I ran a little experiment (code and results) to measure the performance impact of adjoint_sensitivies(sol, solver, g) vs adjoint_sensitivies(sol, solver, g, nothing, (dgdu, dgdp)). It turns out that including (dgdu, dgdp) introduces a ~50x slowdown. This isn't super high-priority for me, since my problems are relatively small, but I figured it would be something to note.

That is something to note, but it might be more calculations just because the integrand now (properly) changes, making it take more values to converge. That will need a deep dive.

ChrisRackauckas commented 2 years ago

This is all properly documented and such in the v7 release, so I'm closing it.

https://sensitivity.sciml.ai/dev/manual/direct_adjoint_sensitivities/#SciMLSensitivity.adjoint_sensitivities

Though @frankschae I do think it would be more clear in the docs if it was dgdu_continuous and dgdp_continuous. Thoughts?

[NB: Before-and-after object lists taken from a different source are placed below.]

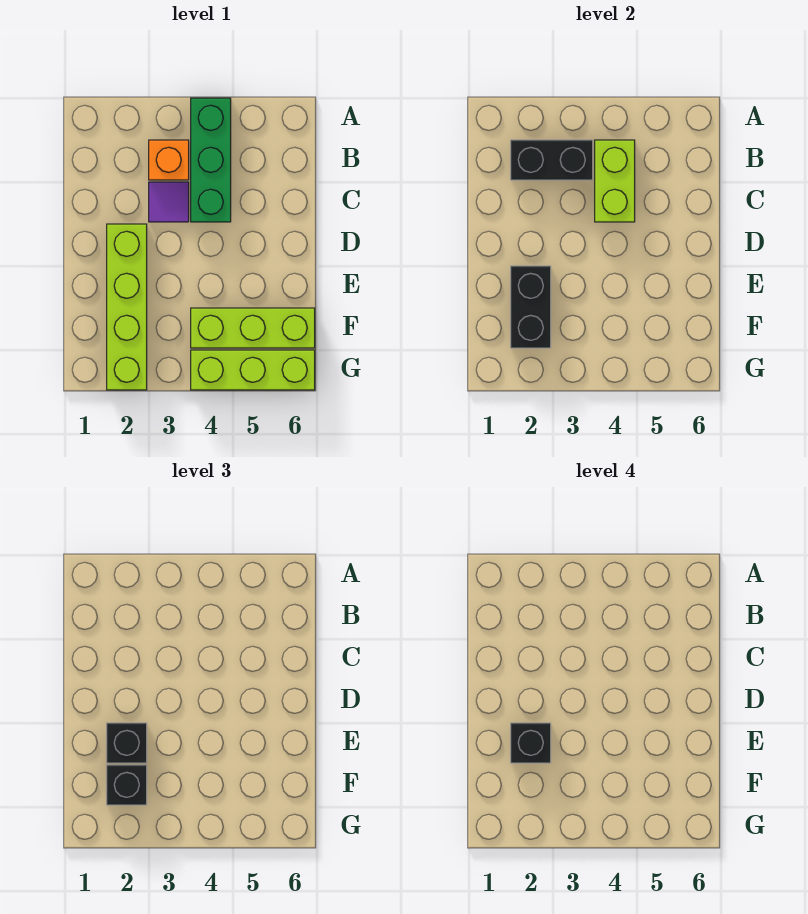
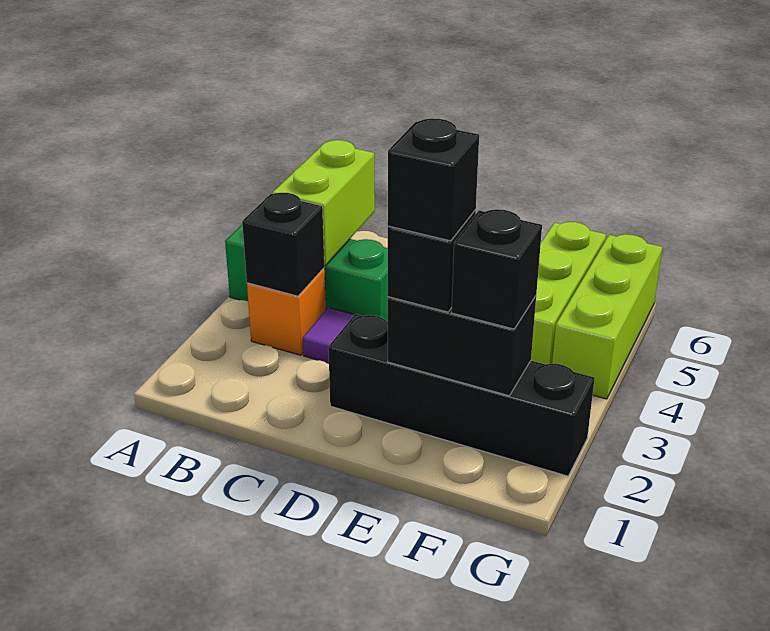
black brick B2:B3 level 2 -> black brick B3 level 2
lime brick B4:C4 level 2 -> lime brick B4:B5 level 2
lime brick D2:G2 level 1 -> black brick D2:G2 level 1

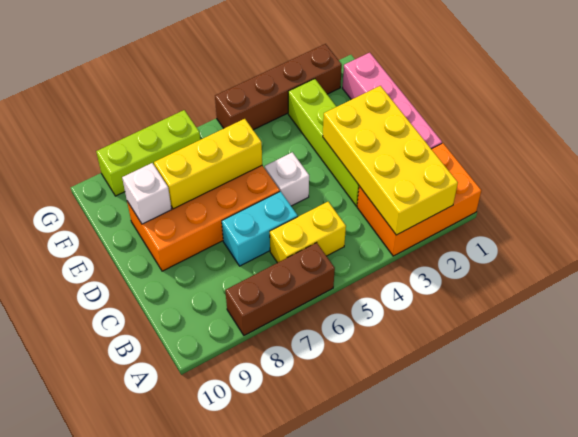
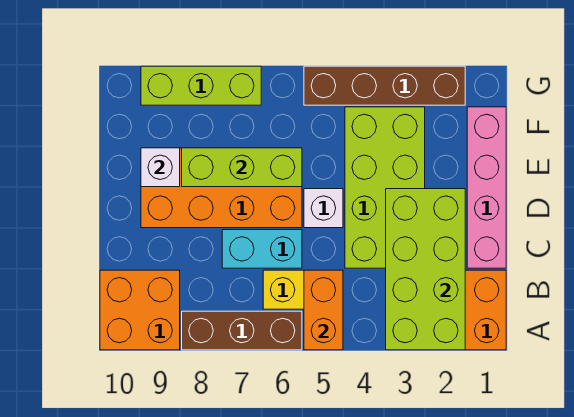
yellow brick A2:D3 level 2 -> lime brick A2:D3 level 2
none -> orange brick A5:B5 level 2
none -> orange brick A9:B10 level 1
lime brick C3:F3 level 1 -> lime brick C3:F4 level 1
yellow brick E6:E8 level 2 -> lime brick E6:E8 level 2

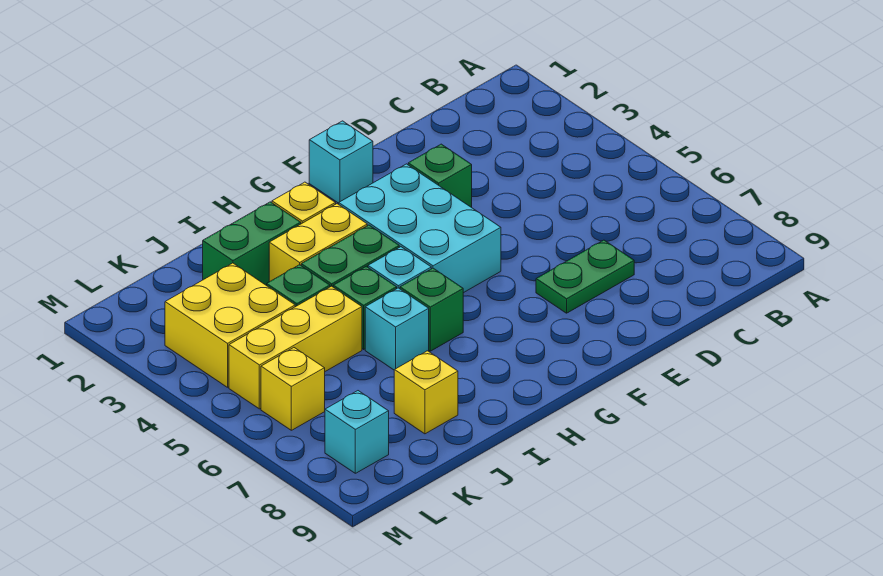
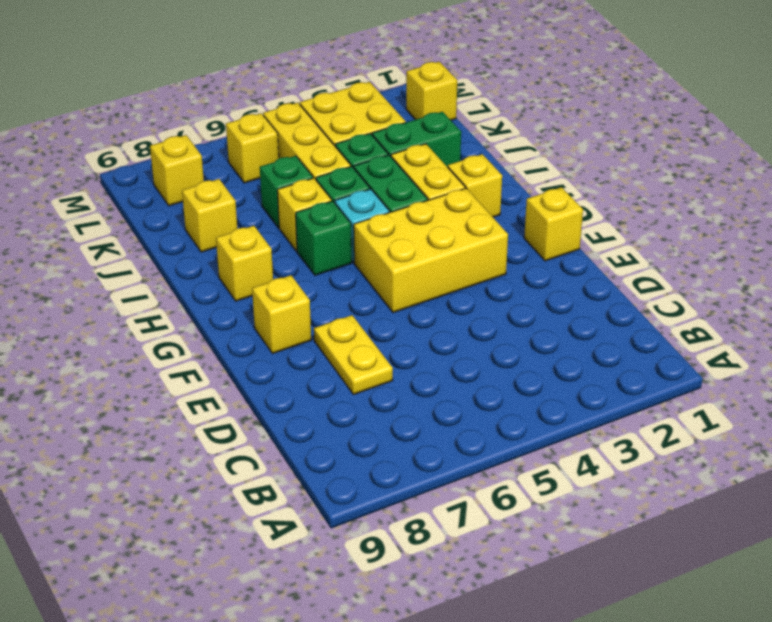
green plate D7:E7 level 1 -> yellow plate D7:E7 level 1
green brick E3 level 1 -> green brick J6 level 1
cyan brick F1 level 1 -> yellow brick F1 level 1
cyan brick F3:G5 level 1 -> yellow brick F3:G5 level 1
none -> yellow brick F8 level 1
none -> yellow brick H8 level 1
green brick I2:J2 level 1 -> green brick J2:J3 level 1
cyan brick I6 level 1 -> yellow brick I6 level 1
none -> yellow brick L1 level 1
cyan brick L8 level 1 -> yellow brick L8 level 1

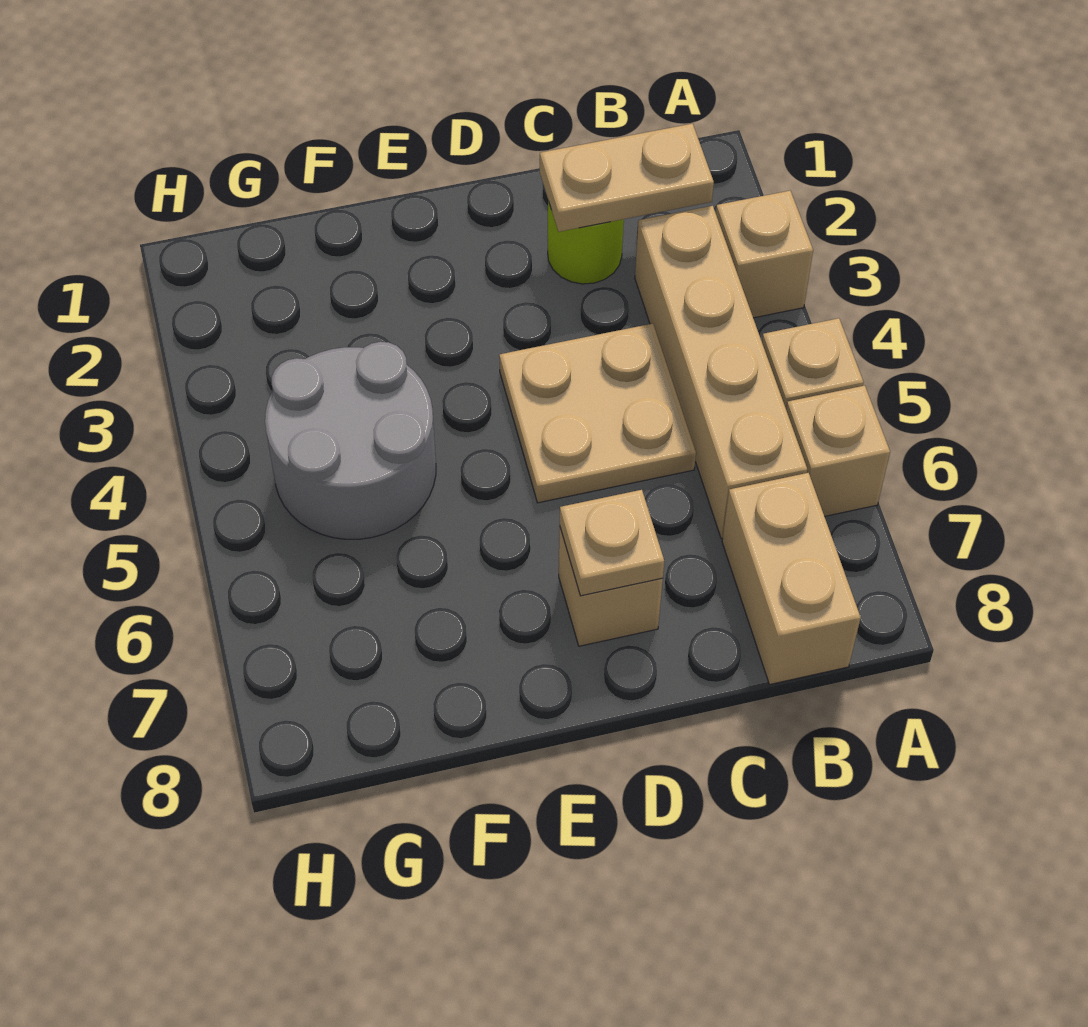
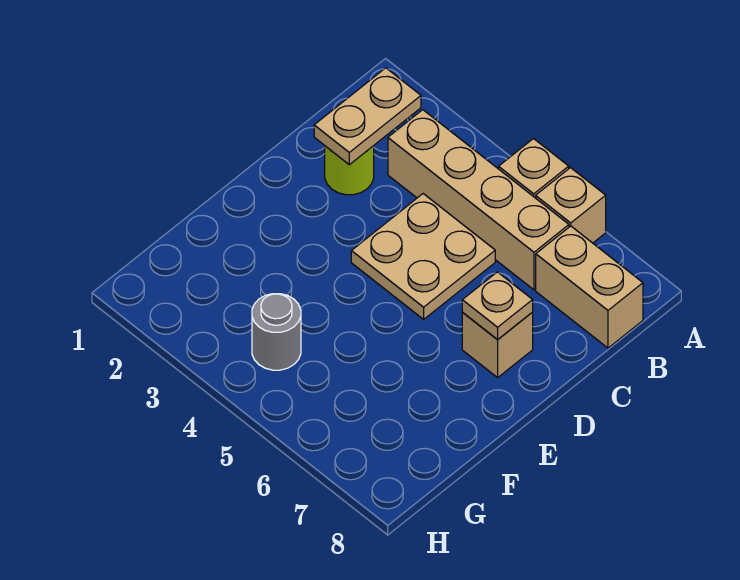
tan brick A3 level 1 -> none
grey round brick F4:G5 level 1 -> grey round brick G4 level 1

ChrisRackauckas commented 2 years ago

https://github.com/SciML/SciMLSensitivity.jl/pull/675 puts a nice cap on this, since there is now

                                     dgdu_discrete::DG1 = nothing,
                                     dgdp_discrete::DG2 = nothing,
                                     dgdu_continuous::DG3 = nothing,
                                     dgdp_continuous::DG4 = nothing,

making each term explicit, no more overloading of the term dg with tuples and all.